You’re a 16-year-old Muslim kid in America. Say your name is Mohammad Abdullah. Your schoolmates are convinced that you’re a terrorist. They keep typing in Google queries likes “is Mohammad Abdullah a terrorist?” and “Mohammad Abdullah al Qaeda.” Google’s search engine learns. All of a sudden, auto-complete starts suggesting terms like “Al Qaeda” as the next term in relation to your name. You know that colleges are looking up your name and you’re afraid of the impression that they might get based on that auto-complete. You are already getting hostile comments in your hometown, a decidedly anti-Muslim environment. You know that you have nothing to do with Al Qaeda, but Google gives the impression that you do. And people are drawing that conclusion. You write to Google but nothing comes of it. What do you do?
This is guilt through algorithmic association. And while this example is not a real case, I keep hearing about real cases. Cases where people are algorithmically associated with practices, organizations, and concepts that paint them in a problematic light even though there’s nothing on the web that associates them with that term. Cases where people are getting accused of affiliations that get produced by Google’s auto-complete. Reputation hits that stem from what people _search_ not what they _write_.
It’s one thing to be slandered by another person on a website, on a blog, in comments.

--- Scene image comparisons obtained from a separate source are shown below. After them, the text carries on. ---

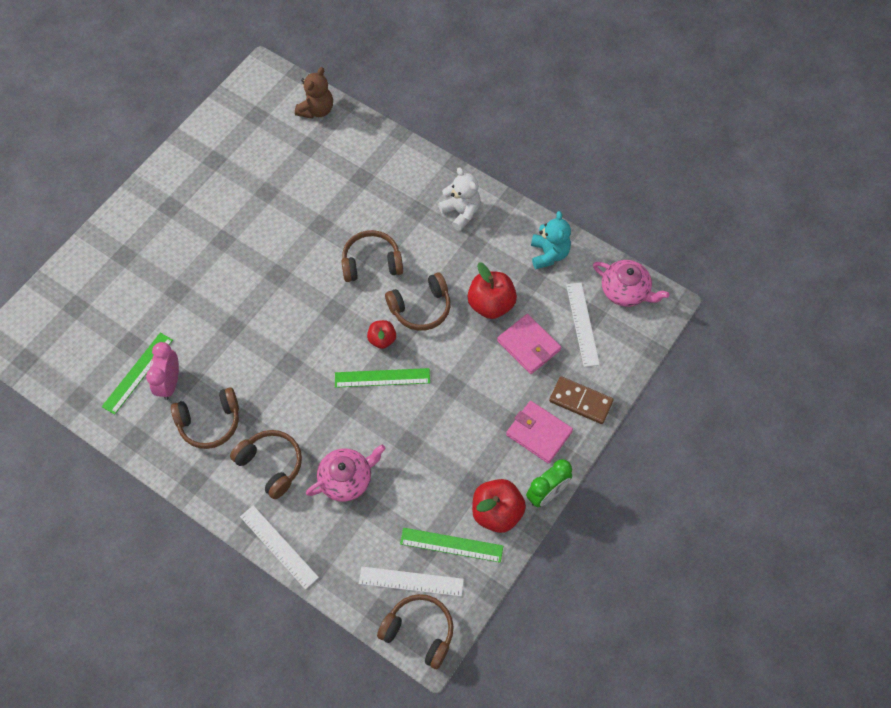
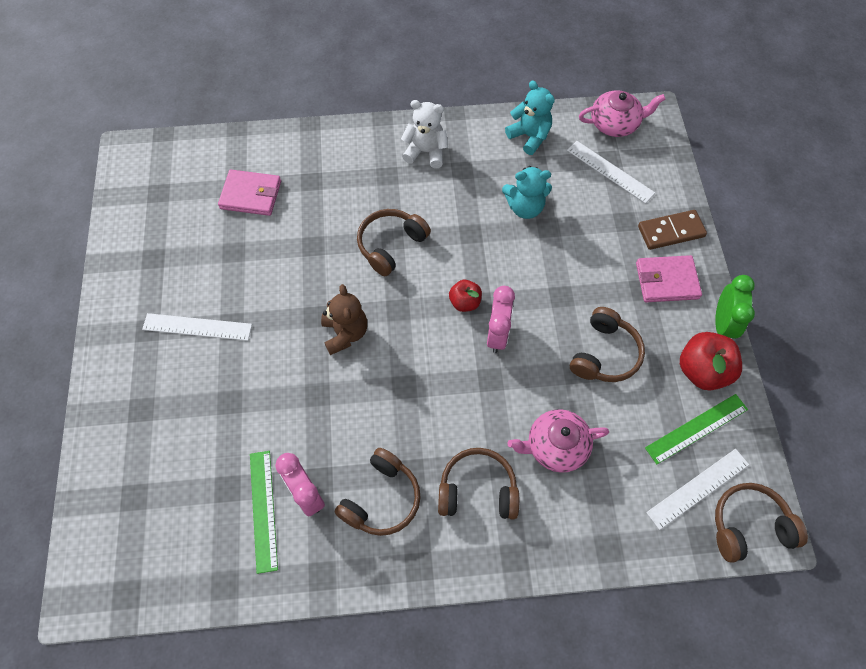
camera: 40 degrees left, 0 degrees up
(279, 546) = (559, 558): white ruler -> white ruler (197, 327)
(316, 110) = (213, 152): brown teddy bear -> brown teddy bear (345, 333)
(346, 479) = (555, 446): pink teapot -> pink teapot turned 120 degrees counterclockwise
(382, 377) = (497, 334): green ruler -> pink clock
(421, 308) = (471, 252): brown headphones -> brown headphones (604, 354)
(491, 304) = (525, 207): red apple -> turquoise teddy bear
(528, 345) = (587, 218): pink wallet -> pink wallet (251, 195)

It’s another to have your reputation slandered by computer algorithms. The algorithmic associations do reveal the attitudes and practices of people, but those people are invisible; all that’s visible is the product of the algorithm, without any context of how or why the search engine conveyed that information. What becomes visible is the data point of the algorithmic association. But what gets interpreted is the “fact” implied by said data point, and that gives an impression of guilt. The damage comes from creating the algorithmic association. It gets magnified by conveying it.
- What are the consequences of guilt through algorithmic association?

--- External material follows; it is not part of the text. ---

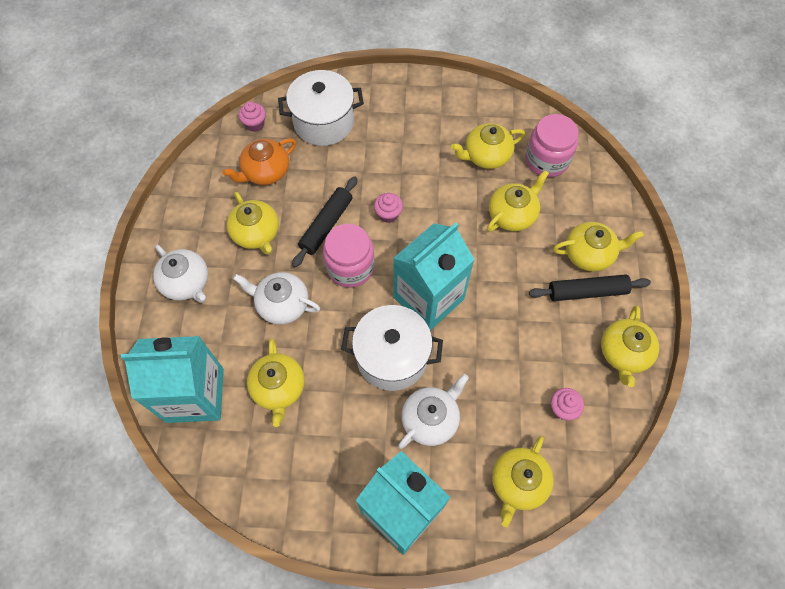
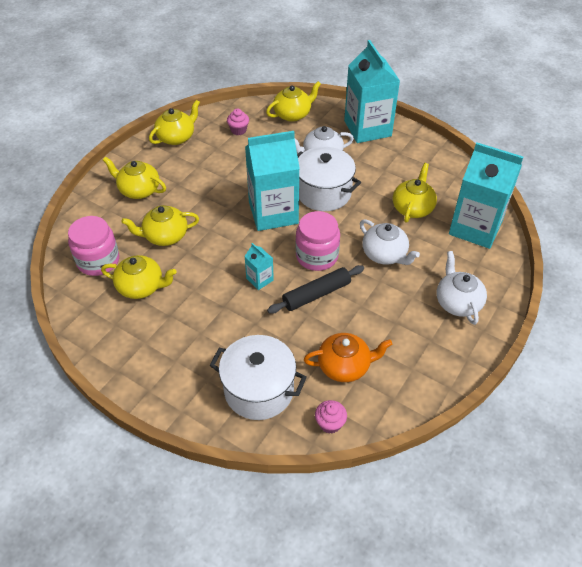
camera: 150 degrees left, 15 degrees down
(256, 233) = (380, 314): yellow teapot -> none
(388, 214) = (259, 279): pink cupcake -> turquoise carton
(587, 291) = (164, 172): black rolling pin -> none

- What are the correction mechanisms?
- Who is accountable?
- What can or should be done?
Note: The image used here is Photoshopped. I did not use real examples so as to protect the reputations of people who told me their story.
Update: Guilt through algorithmic association is not constrained to Google. This is an issue for any and all systems that learn from people and convey collective “intelligence” back to users. All of the examples that I was given from people involved Google because Google is the dominant search engine. I’m not blaming Google. Rather, I think that this is a serious issue for all of us in the tech industry to consider. And the questions that I’m asking are genuine questions, not rhetorical ones.